I also do not understand your use of the word undoubtedly against my proposal of addition. It indicates an unacceptable vehemence and rather absolute certainty that my proposed addition could not be found in sources of (mathematical) logic. Or presumably you would want to separate logic sources into philosophical and mathematical and of course then claim that those sources with a philosophical slant are not acceptable because here are mathematical articles and not philosophical.--109.166.129.57 (talk) 18:07, 10 September 2019 (UTC)[reply]

I also do not understand the high level of controversiality attributed by you to my proposed addition, what is so highly controversial? Or perhaps this labelling is based on the sharp distinction between philosophy and mathematics?!--109.166.129.57 (talk) 18:23, 10 September 2019 (UTC)[reply]

You mention in the previous section above the enumeration functions, sets, matrices, sequences....beside ordinary terms in simple numerical sequences. The enumeration could include also sentences. I do not undestand your vehemence against the concept of sequences of logical propositions.--109.166.129.57 (talk) 18:35, 10 September 2019 (UTC)[reply]

What would an example sequence look like? Wouldn't it be a sequence of truth values? Wouldn't it be even a constant sequence repeating "true" forever (since all numbers would have the property under consideration)? Or did I misunderstand you? - Jochen Burghardt (talk) 19:58, 10 September 2019 (UTC)[reply]

With these specifications (reduction to a sequence of truth values,..) the analyzed example, presumed highly controversial, becomes rather trivial, non-controversial.--109.166.135.70 (talk) 08:06, 12 September 2019 (UTC)[reply]

The term sequence, as usually understood even in ordinary language, means a list of elements with an ordering attached. This ordering is done by correspondence to the (ordered) set of non-negative integers.--109.166.135.70 (talk) 08:20, 12 September 2019 (UTC)[reply]

If you can't present a non-trivial example for what you have in mind, it is pointless to discuss its inclusion in the article. Apparently, you intend to dispense with the "reduction to a sequence of truth values" - did I get you right? How do you want to achieve it? - Jochen Burghardt (talk) 09:46, 12 September 2019 (UTC)[reply]

I don't quite understand this supposed distinction between trivial and non-trivial examples about sequences of some elements. Once the ordering has been associated to a set/list of elements the mentioned distinction does not make much sense. The intended example for sequences of propositions could be generated by attaching the predicate is prime to each term of the sequence of Fermat numbers which would have the form PF_n (PF₀, PF₁, PF₂, PF₃,...PF_i.....). These propositions for the first n terms viewed as a conjunction would be false when n is at least 5. Viewed as as a disjunction would be true for all n terms.--109.166.131.125 (talk) 15:41, 18 September 2019 (UTC)[reply]
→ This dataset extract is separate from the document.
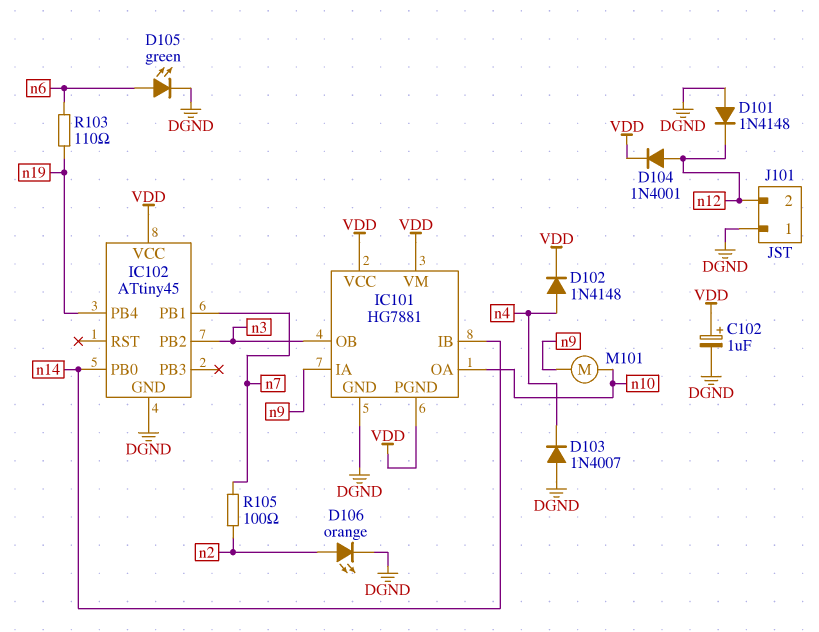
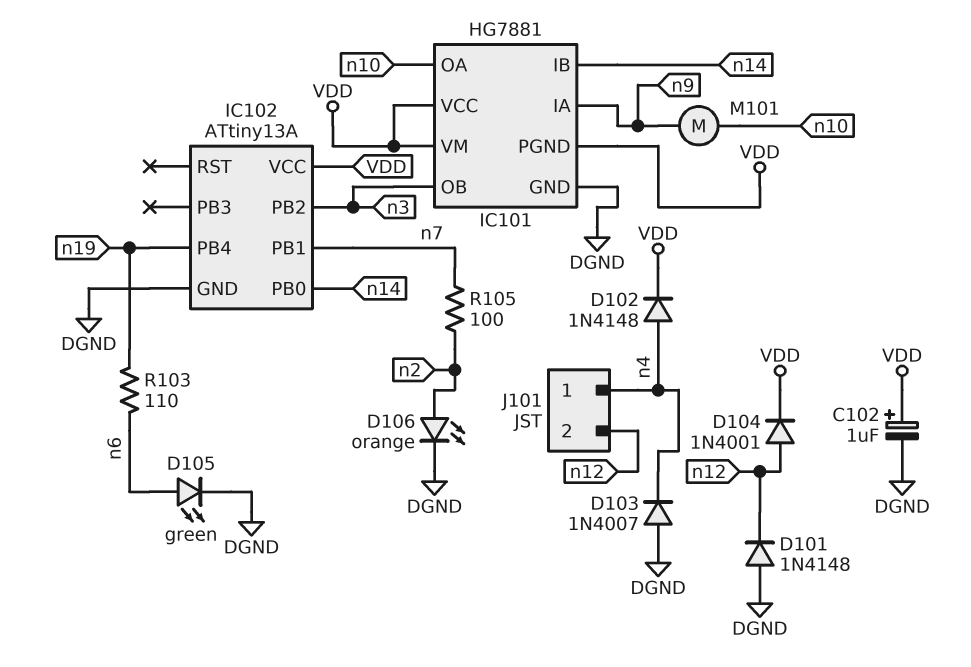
IC102: ATtiny45 -> ATtiny13A
J101 pin 1: DGND -> n4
Can you make a literal suggestion for text to be added? - Jochen Burghardt (talk) 16:22, 18 September 2019 (UTC)[reply]

I thought of something like: "If F_n denotes the nth Fermat number and P(x) means 'x is prime', the the sequence (P(F_n))_n∈ℕ is a sequence of truth values; it is known to start (false, false, false, false, false, true, true, ... true), with xxx^{[exact number, or lower bound, to be provided]} 'true' members, and being yet unknown beyond, as of 2019." Would that match what you have in mind? If yes, what point would you make with this? - Jochen Burghardt (talk) 08:26, 20 September 2019 (UTC)[reply]

This specific example of a sequence of propositions re Fermat numbers would illustrate the general formulation of the text to be added such as: A sequence of logical propositions (regarding each term of an ordinary numerical sequence) can be generated starting from an usual sequence by associating a predicate letter P(a_n) to each term of the sequence a_n. This sequence of propositions can be equivalently viewed as a sequence of associated truth values (true, true, true, true, true, false...., false....(true?), ...false). A specific example given in the following involves Fermat numbers:(.....insert the above example..), but the place of the Fermat sequence of numbers can be taken by any other sequence. These aspects are intented to enhance a clearer understanding of the structure of mathematical proofs and logical propositions involved in these proofs.--109.166.135.233 (talk) 19:37, 20 September 2019 (UTC)[reply]

I don't see why this should be interesting. It is just a special case of the following property:

If f:A₁×...×A_m→B is an m-ary function, and (x_1,n)_n∈ℕ, ..., (x_m,n)_n∈ℕ are m sequences of elements of A₁, ..., A_m, respectively, then (f(x_1,n,...,x_m,n))_n∈ℕ is a sequence of elements of B,

which is pretty obvious. In your case, m=1, and my f is your P. I found some special cases stated in the article (e.g. in section "Sequence spaces": "... vector space under the operations of pointwise addition of functions and pointwise scalar multiplication ..."). I don't see that choosing B={true,false} is of sufficient particular interest to justify an extra sentence. I also didn't understand why infinite sequences of booleans could be related to proofs, which have to be finite; your Fermat number example doesn't involve any proof. - Jochen Burghardt (talk) 16:54, 22 September 2019 (UTC)[reply]

Re the use of sequences of propositions in proofs about the general term of a sequence, the type of proofs is perhaps proof by cases (and also involving counterexamples when necessary) to see what truth value has the proposition generated by attachment of a predicate to each of the terms of the sequence. This proof is done by inspecting each(individual) term of the sequence like that of Fermat where the first 5 checked cases generate true propositions and then give false propositions. The general term generally gives false propositions re Fermat numbers or true propositions if the initial predicate is prime is replaced with its negation is composite.--109.166.133.226 (talk) 21:39, 26 September 2019 (UTC)[reply]

The m-ary function given by you applies to the case of non-monadic predicates, starting from at least binary predicates (where m=2,3,...).--109.166.133.226 (talk) 21:43, 26 September 2019 (UTC)[reply]

The mentioned section which includes the subsection Sequence spaces has the name relating to "other fields of mathematics". So in this section there should be a subsection with the name Mathematical logic including the sequences of propositions (as used in proof by cases for each term of an infinite sequence).--109.166.133.226 (talk) 21:51, 26 September 2019 (UTC)[reply]

Statements re relation between the individual elements of 2 or more (m) sequences can be viewed as m-adic/ary predicates.--109.166.139.92 (talk) 23:50, 26 September 2019 (UTC)[reply]